In the second half of the 1990s both countries introduced new laws on aliens which made it possible to detain migrants on a regular basis. In the case of Poland there exist 25 detention facilities. 24 are run by the police and are renovated parts of old prison facilities. The other is one a ‘guarded centre’ near the airport of Warsaw, where up to 120 people can be detained. In total, Poland now has facilities to detain up to 400 to 500 migrants at any one time. FFM research indicates that Poland started to use these facilities from the second half of 1996. FFM has also observed an increase in checks and arrests taking place within the country. According to figures from Polish border guards, from 1997 onwards there have been 7,000 to 8,000 migrants deported every year, mostly to the Ukraine. In the view of border guards and police, this system of readmission from Germany, detention and deportation combined with intensified checks, mainly at the border to the Ukraine, seems to be quite effective.
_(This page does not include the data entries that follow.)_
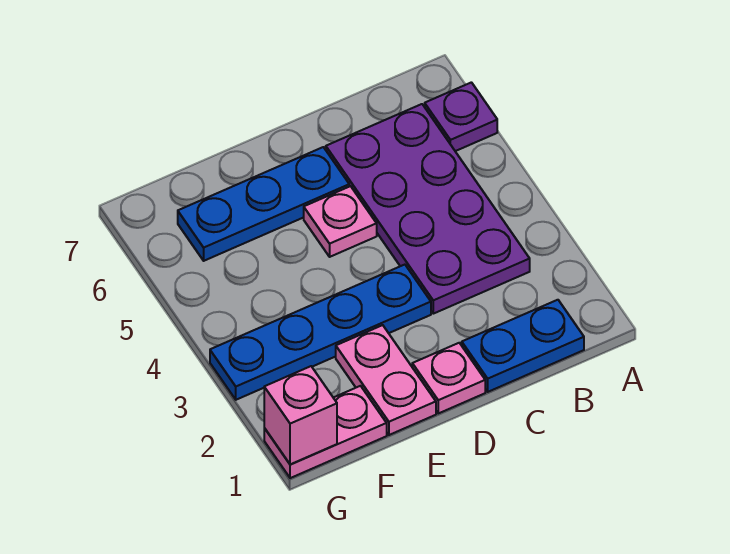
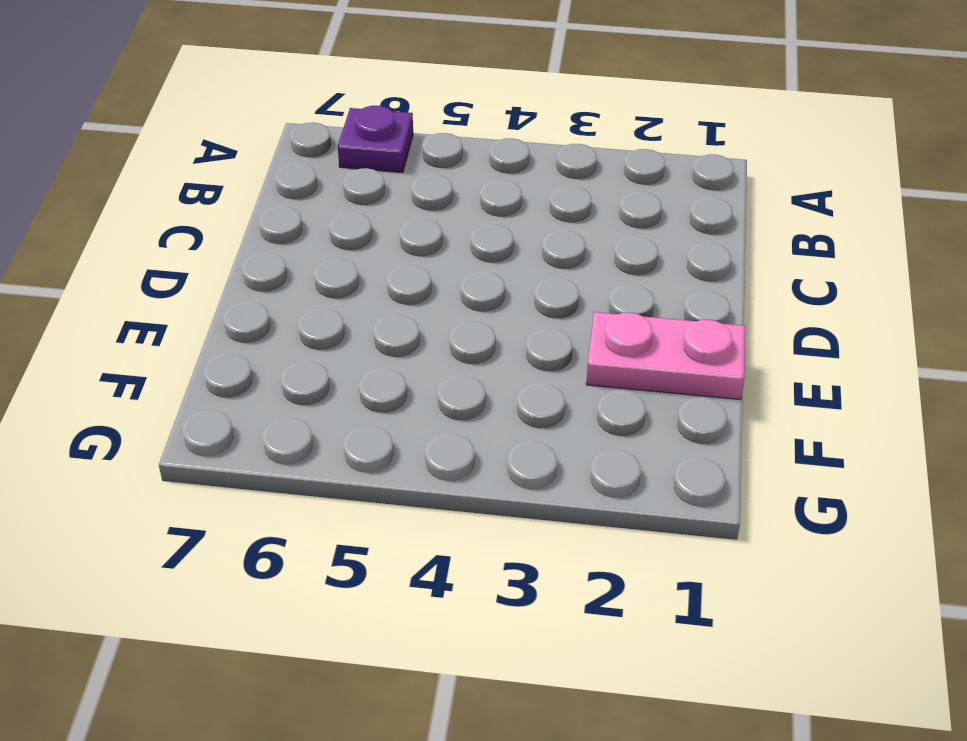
none -> blue plate B1:C1 level 1
none -> purple plate B3:C6 level 1

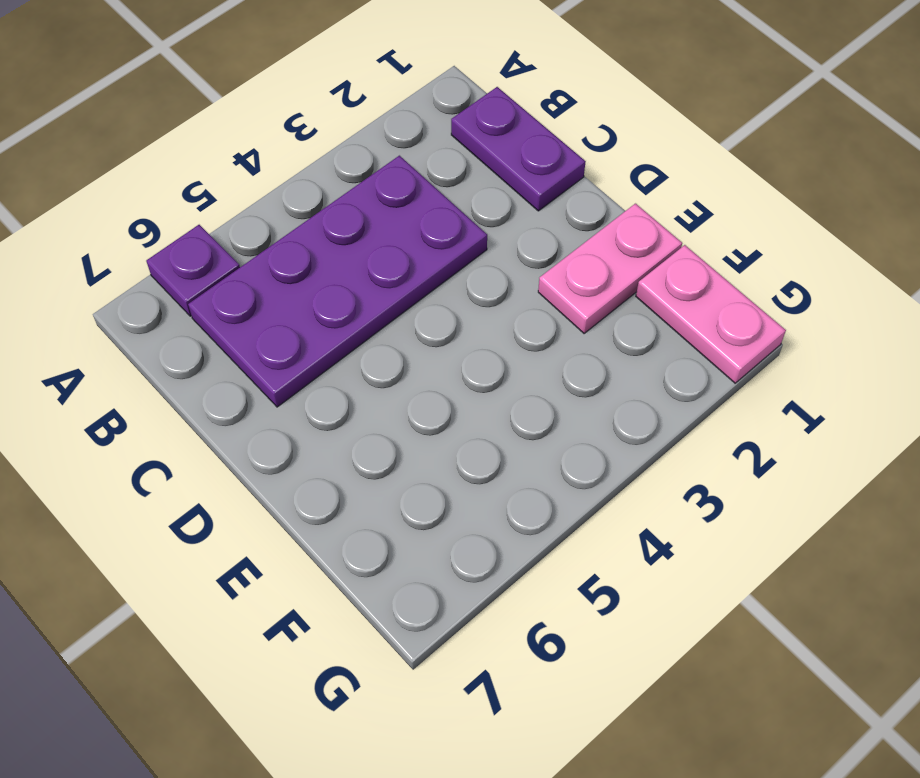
purple plate B1:C1 level 1 -> blue plate B1:C1 level 1
none -> pink plate D1 level 1
none -> blue plate D3:G3 level 1

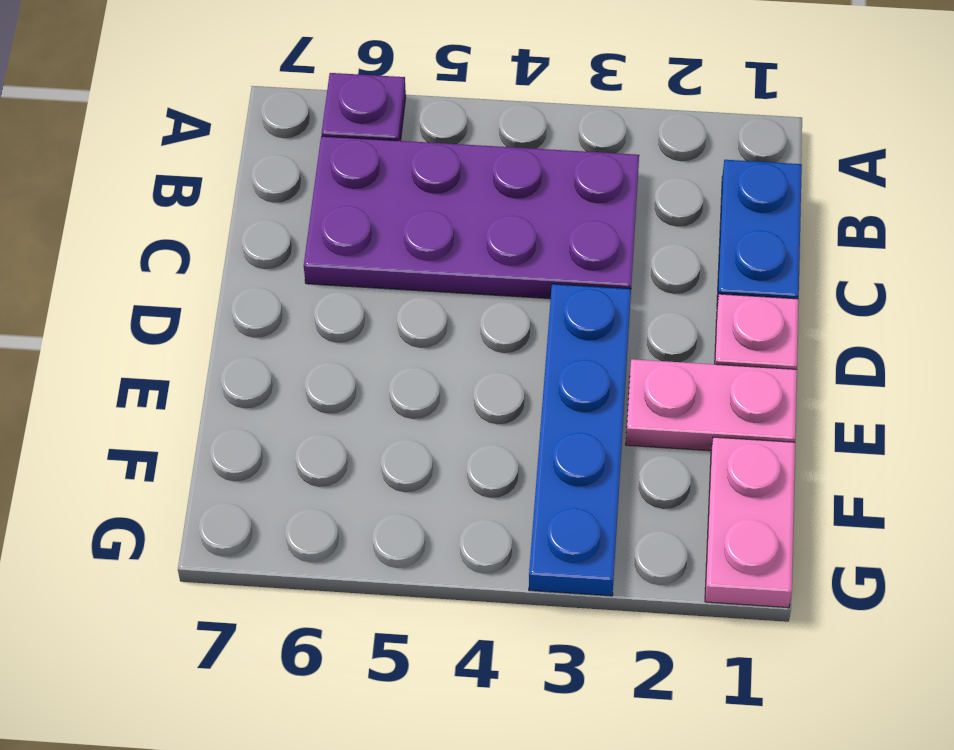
none -> pink plate D5 level 1
none -> blue plate D6:F6 level 1

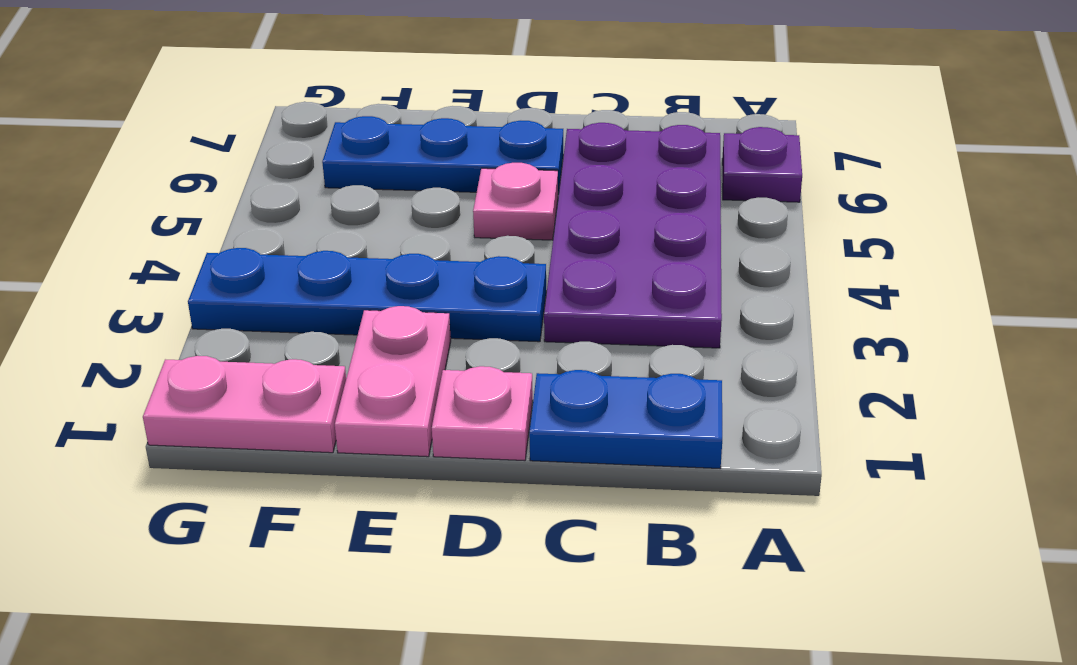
none -> pink brick G1 level 2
As it has become harder to cross Poland there seems to be an increase in the number of refugees and migrants who try to cross to Western Europe through Slovakia and the Czech Republic. This has led to intensified political pressure on the Czech Republic to control its borders more effectively and to set up detention facilities. In November 1998 the Czech alien and border police opened the first detention Centre for 200 detainees about 20 miles from the German border. At beginning this facility was only used to detain migrants readmitted from Germany. There are also people detained who were arrested within the Czech Republic. A new law on aliens, which came into force on 1 January 2000, makes it possible to extend detention until 180 days. There are plans by the Czech government to open four more detention centres; one in the area of Prague and one each at the borders to Austria, Slovakia and Poland.

In April 2000, FFM gained access to the first detention centre in the Czech Republic. The regime we observed is very hard. Men are mostly locked up for 23 hours a day. We met quite a few families with children and elderly people in detention. We spoke to several detainees who had been on hunger strike to get try to gain access to asylum procedures.

One of the main problems we could observe in both countries is that the detention of migrants and refugees is an issue which is entirely in the hands of the police. The detainees appear to have no access to solicitors or any other kind of help. Sometimes they do not know where they are and what they are being detained for. Most of the NGOs who work in the field of migration are somehow reluctant to tackle this issue. The same can be said of the UNHCR who argue that they have a mandate only for refugees - in which they include asylum seekers but not the so-called ‘irregular migrants’ in detention.

Conclusion

Germany and the development of a larger European Union play a major role in the set up of a detention and deportation system in Eastern European Countries. This should be the context for our arguments when we criticise the situation in these countries. What we need is more information and more research. But at the same time, and this is definitely more important, we need more direct contacts with NGOs and individuals in Eastern European countries who are interested in the subject. This could lead, in the long run, to better cross-border-cooperation and information exchange.

Organisations such as UNHCR or the European Council on Refugees and Exiles are concentrated mainly on the protection of asylum seekers. We believe that if these organisations would give a stronger statement against detention of migrants in general, they could play a much more important role of raising public awareness to this problem in the West and in the East. This, I suggest, could be a further demand that we could call for from this conference.